Carbapenemase production is the main cause of K. pneumoniae resistance to carbapenems. The first K. pneumoniae carbapenemase-1-producing K. pneumoniae strain was reported in the USA in 2001 by Yigit et al. 25 It caused CRKP nosocomial outbreaks in many countries and regions because of the easy transmission of genes encoding KPC-1 enzymes.2629 In China, the first KPC-2-producing K. pneumoniae was reported in Zhejiang Province in 2007; 30 KPC-2 strains are currently the most common isolates in the clinic.5,31

The present study has some limitations. Because of its long time span, the antibiotics used for susceptibility testing at the start of the study differed from those used more recently. Accordingly, we did not analyze the resistance of K. pneumoniae to all antibiotics, but only seven. Additionally, this was a single-center study of K. pneumoniae drug resistance trends, which does not necessarily reflect the entire region. Future work will analyze the underlying molecular biology of the CRKP resistance mechanism identified here.

Conclusion

We observed a significant increase in the K. pneumoniae detection rate at our hospital between 2006 and 2020, particularly in the ICU. We also detected significant differences in K. pneumoniae resistance to seven antibiotics among different types of specimens. Although the detection rates of CRKP observed in this study were lower than those reported by CHINET, the rising trend is still of concern. We suggest that increased efforts should focus on the prevention and control of hospital infections, and the management of antimicrobial clinical applications to maximize bacterial resistance surveillance.

Acknowledgement

We are grateful to Shibo Liu for proofreading the article.

Footnotes

Ethical approval: This study was approved by the local medical ethics committee of Hangzhou Xixi Hospital.

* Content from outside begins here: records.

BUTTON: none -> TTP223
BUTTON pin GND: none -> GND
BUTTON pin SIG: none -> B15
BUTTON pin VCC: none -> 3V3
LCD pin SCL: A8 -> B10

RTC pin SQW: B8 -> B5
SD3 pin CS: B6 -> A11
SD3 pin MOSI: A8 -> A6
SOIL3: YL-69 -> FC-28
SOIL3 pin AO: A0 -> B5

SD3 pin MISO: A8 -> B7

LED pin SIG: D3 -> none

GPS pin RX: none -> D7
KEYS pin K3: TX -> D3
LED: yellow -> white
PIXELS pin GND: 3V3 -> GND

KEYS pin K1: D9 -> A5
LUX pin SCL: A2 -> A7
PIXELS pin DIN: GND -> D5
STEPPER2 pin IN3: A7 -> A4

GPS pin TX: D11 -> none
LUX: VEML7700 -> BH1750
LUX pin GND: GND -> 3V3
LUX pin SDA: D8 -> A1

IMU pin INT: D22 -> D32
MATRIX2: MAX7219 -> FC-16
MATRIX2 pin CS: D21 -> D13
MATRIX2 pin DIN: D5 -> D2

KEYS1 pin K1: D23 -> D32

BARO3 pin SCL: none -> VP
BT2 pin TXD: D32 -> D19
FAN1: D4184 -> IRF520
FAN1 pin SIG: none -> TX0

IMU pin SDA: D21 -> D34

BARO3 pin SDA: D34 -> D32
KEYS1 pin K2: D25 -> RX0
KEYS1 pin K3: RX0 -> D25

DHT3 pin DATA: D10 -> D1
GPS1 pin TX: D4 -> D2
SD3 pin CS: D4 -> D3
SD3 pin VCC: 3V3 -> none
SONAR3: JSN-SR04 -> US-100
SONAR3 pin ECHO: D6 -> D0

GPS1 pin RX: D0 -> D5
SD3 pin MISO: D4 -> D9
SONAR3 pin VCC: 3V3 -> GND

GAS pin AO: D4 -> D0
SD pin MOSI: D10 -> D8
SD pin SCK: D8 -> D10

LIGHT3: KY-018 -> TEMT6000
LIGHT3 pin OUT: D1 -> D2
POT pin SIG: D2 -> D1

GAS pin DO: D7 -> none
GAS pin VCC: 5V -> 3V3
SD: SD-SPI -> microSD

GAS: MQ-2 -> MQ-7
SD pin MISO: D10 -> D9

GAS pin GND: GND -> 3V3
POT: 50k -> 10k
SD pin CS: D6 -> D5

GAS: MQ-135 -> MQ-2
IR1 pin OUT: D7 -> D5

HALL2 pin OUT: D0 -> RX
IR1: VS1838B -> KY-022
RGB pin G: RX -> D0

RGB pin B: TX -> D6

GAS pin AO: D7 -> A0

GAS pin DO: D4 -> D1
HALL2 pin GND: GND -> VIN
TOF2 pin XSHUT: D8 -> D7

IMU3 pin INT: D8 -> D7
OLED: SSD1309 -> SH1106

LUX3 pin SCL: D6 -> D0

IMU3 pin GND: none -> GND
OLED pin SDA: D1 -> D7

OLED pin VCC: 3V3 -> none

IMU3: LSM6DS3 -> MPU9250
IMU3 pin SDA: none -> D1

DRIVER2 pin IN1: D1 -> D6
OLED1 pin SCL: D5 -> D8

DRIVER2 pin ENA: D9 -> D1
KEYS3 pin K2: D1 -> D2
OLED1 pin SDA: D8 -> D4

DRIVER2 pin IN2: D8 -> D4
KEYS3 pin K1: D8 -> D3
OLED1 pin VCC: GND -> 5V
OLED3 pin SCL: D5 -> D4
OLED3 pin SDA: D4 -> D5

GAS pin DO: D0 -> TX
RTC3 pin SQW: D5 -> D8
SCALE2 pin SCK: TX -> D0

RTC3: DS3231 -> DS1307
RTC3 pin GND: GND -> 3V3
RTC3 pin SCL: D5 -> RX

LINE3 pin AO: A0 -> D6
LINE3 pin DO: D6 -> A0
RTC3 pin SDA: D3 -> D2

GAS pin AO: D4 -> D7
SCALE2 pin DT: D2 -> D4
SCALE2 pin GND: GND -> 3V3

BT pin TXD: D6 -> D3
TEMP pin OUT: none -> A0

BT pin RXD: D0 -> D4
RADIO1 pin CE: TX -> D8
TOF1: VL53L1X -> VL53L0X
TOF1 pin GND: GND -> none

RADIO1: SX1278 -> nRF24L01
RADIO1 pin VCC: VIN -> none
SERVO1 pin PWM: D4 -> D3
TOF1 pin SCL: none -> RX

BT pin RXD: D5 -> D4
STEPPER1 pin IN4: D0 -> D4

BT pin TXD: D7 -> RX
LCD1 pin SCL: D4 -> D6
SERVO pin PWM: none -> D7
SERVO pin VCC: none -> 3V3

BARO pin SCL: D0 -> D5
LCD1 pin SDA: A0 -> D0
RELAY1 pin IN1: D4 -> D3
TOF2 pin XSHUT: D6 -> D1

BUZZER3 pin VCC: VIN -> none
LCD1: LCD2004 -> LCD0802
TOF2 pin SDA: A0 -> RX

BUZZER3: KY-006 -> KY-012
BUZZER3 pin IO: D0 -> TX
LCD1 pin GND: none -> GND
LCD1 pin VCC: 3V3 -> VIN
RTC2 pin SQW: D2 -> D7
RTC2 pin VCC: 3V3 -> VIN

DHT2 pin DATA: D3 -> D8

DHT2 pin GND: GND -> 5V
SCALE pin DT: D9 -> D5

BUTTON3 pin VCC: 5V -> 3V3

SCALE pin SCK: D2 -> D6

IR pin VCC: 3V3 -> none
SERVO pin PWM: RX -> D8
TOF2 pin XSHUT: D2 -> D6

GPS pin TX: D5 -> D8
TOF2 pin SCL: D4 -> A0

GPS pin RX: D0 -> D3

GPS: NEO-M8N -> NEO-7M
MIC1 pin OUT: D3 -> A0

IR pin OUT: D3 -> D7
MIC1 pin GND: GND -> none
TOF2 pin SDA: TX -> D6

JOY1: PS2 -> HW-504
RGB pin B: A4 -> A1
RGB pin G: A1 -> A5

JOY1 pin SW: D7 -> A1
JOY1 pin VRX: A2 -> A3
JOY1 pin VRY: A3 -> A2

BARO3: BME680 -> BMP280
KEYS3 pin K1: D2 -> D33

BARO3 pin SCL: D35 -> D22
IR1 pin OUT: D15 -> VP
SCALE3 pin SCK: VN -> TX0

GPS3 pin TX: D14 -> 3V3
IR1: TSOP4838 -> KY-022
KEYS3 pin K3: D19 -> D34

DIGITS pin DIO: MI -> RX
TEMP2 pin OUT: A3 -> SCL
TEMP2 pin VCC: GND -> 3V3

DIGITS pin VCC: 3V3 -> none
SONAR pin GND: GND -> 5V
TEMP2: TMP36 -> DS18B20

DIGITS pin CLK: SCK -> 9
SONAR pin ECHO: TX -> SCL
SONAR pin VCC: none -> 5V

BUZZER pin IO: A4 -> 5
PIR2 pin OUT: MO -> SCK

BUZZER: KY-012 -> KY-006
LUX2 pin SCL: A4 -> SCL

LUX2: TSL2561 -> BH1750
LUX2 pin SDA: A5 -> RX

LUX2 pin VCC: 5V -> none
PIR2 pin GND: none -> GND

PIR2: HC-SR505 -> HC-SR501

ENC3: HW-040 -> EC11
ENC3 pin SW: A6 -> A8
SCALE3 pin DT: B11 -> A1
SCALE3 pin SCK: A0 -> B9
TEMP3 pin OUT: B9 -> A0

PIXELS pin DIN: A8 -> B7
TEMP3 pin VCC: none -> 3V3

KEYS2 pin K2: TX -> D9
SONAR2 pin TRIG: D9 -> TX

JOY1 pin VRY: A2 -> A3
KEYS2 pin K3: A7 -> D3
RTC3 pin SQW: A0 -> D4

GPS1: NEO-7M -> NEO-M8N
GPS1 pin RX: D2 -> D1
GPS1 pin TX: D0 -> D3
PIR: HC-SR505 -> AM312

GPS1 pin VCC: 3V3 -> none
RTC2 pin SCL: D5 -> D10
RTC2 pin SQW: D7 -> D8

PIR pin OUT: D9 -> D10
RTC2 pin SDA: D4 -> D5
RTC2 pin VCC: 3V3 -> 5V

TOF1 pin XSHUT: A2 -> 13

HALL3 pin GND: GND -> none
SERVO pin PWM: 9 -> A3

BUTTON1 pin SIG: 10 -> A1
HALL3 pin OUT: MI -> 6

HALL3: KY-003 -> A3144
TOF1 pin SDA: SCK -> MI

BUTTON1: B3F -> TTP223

Declaration of conflicting interest: The authors declare that there is no conflict of interest.

Funding: The authors disclosed receipt of the following financial support for the research, authorship, and/or publication of this article: This work was supported by the Science and Technology Project from the Health Commission of Zhejiang Province of the People’s Republic of China [2015KYB321].